En junio de 1873, los republicanos intransigentes se retiraron de las Cortes. La caída de Francisco Pi y Margall y el nombramiento de Nicolás Salmerón como presidente supusieron un claro giro conservador del régimen. Salmerón reprimió la actividad de la Primera Internacional y recurrió al ejército para sofocar la insurrección cantonal. Salmerón dimitió por motivos de conciencia, al negarse a firmar dos penas de muerte impuestas por la autoridad militar. Las Cortes eligieron entonces a Emilio Castelar, quien obtuvo poderes extraordinarios que le permitieron suspender las garantías por decreto.

Desafíos Externos y el Fin de la República

El recrudecimiento de la Tercera Guerra Carlista fue facilitado por la falta de control del régimen sobre los militares, a raíz del cambio de la organización militar clásica por un ejército de voluntarios. En Cuba, donde la guerra continuaba, la República tampoco lograba controlar la situación. Además, el intento de abolir la esclavitud chocó con la oposición de los hacendados, apoyados por los militares, lo que convirtió a Cuba en uno de los centros de la conspiración y de ayuda económica a la causa alfonsina.

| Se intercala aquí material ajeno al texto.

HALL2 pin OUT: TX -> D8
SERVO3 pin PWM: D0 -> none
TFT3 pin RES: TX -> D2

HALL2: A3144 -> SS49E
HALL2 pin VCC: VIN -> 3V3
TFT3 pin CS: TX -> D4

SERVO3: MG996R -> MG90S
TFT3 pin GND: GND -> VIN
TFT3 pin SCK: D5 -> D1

El giro a la derecha de la República bajo Castelar hizo confiar a la burguesía industrial y financiera, así como al ejército, en la posibilidad de restablecer el orden. El ejército, que temía la derrota de Castelar, protagonizó una salida de fuerza. El 3 de enero de 1874, el general Manuel Pavía, con la ayuda de la Guardia Civil, invadió el Congreso de los Diputados y disolvió la Asamblea.

El Gobierno Provisional y la Restauración Borbónica

El propio Pavía reunió a militares y dirigentes de los partidos opuestos a la República Federal. De esta reunión surgió un Gobierno provisional presidido por el general Francisco Serrano. Desde 1874, la causa de Alfonso XII ya contaba con el apoyo de la burguesía, la aristocracia madrileña y el ejército.

Finalmente, en diciembre de 1874, un pronunciamiento militar en Sagunto, dirigido por el general Arsenio Martínez Campos, impuso la Restauración Borbónica en la figura de Alfonso XII, poniendo fin a la Primera República Española.